The Red Rover eBook

This eBook from the Gutenberg Project consists of approximately 600 pages of information about The Red Rover.

The Red Rover eBook

This eBook from the Gutenberg Project consists of approximately 600 pages of information about The Red Rover.

“It is the latter; at least I, for one, should think it so, since I learned my trade in the same service.”

“In what ship?” eagerly interrupted Wilder.

“In many,” was the cold reply.  “But, speaking of rigid rules, you will soon perceive, that, in a service where there are no courts on shore to protect us, nor any sister-cruisers to look after each other’s welfare, no small portion of power is necessarily vested in the Commander.  You find my authority a good deal extended.”

“A little unlimited,” said Wilder, with a smile that might have passed for ironical.

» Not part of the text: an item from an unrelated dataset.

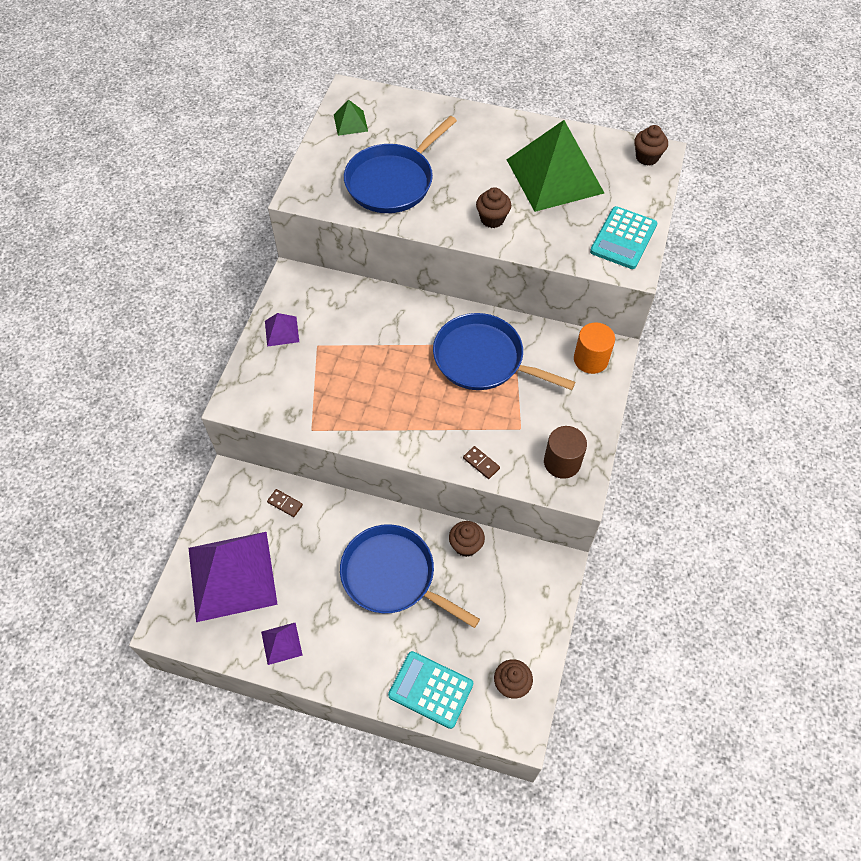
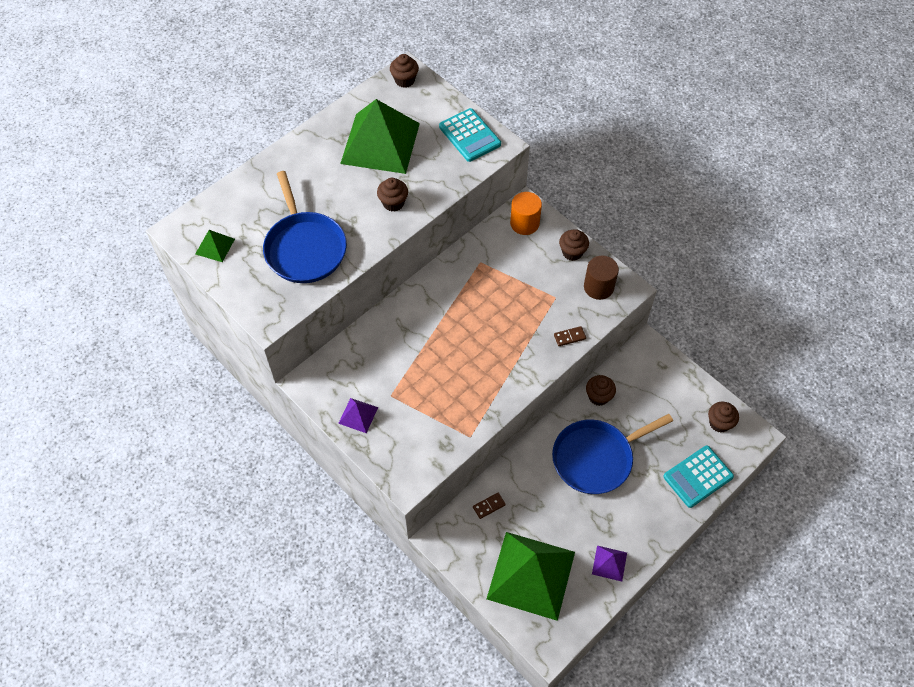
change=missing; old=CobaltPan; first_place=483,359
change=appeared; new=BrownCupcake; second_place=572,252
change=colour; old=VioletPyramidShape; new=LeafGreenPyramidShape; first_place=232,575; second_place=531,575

“I hope you will have no occasion to say that it is arbitrarily executed,” returned the Rover, without observing, or perhaps without letting it appear that he observed, the expression of his companion’s countenance.  “But your hour is come, and you are now at liberty to land.”

The young man thanked him, with a courteous inclination of the head, and expressed his readiness to go.  As they ascended the ladder into the upper cabin, the Captain expressed his regret that the hour, and the necessity of preserving the incognito of his ship, would not permit him to send an officer of his rank ashore in the manner he could wish.

“But then there is the skiff, in which you came off, still alongside, and your own two stout fellows will soon twitch you to yon point.  A propos of those two men, are they included in our arrangements?”

“They have never quitted me since my childhood, and would not wish to do it now.”

“It is a singular tie that unites two men, so oddly constituted, to one so different, by habits and education, from themselves,” returned the Rover, glancing his eye keenly at the other, and withdrawing it the instant he perceived his interest in the answer was observed.

“It is,” Wilder calmly replied; “but, as we are all seamen, the difference is not so great as one would at first imagine.  I will now join them, and take an opportunity to let them, know that they are to serve in future under your orders.”

The Rover suffered him to leave the cabin, following to the quarter-deck, with a careless step, as if he had come abroad to breathe the open air of the night.

The weather had not changed, but it still continued dark, though mild.  The same stillness as before reigned on the decks of the ship; and nowhere, with a solitary exception, was a human form to be seen, amid the collection of dark objects that rose on the sight, all of which Wilder well understood to be necessary fixtures in the vessel.  The exception was the same individual who had first received our adventurer, and who still paced the quarter-deck, wrapped, as before, in a watch-coat.  To this personage the youth now addressed himself, announcing his intention temporarily to quit the vessel.  His communication was received with a respect that satisfied him his new rank was already known, although, as it would seem, it was to be made to succumb to the superior authority of the Rover.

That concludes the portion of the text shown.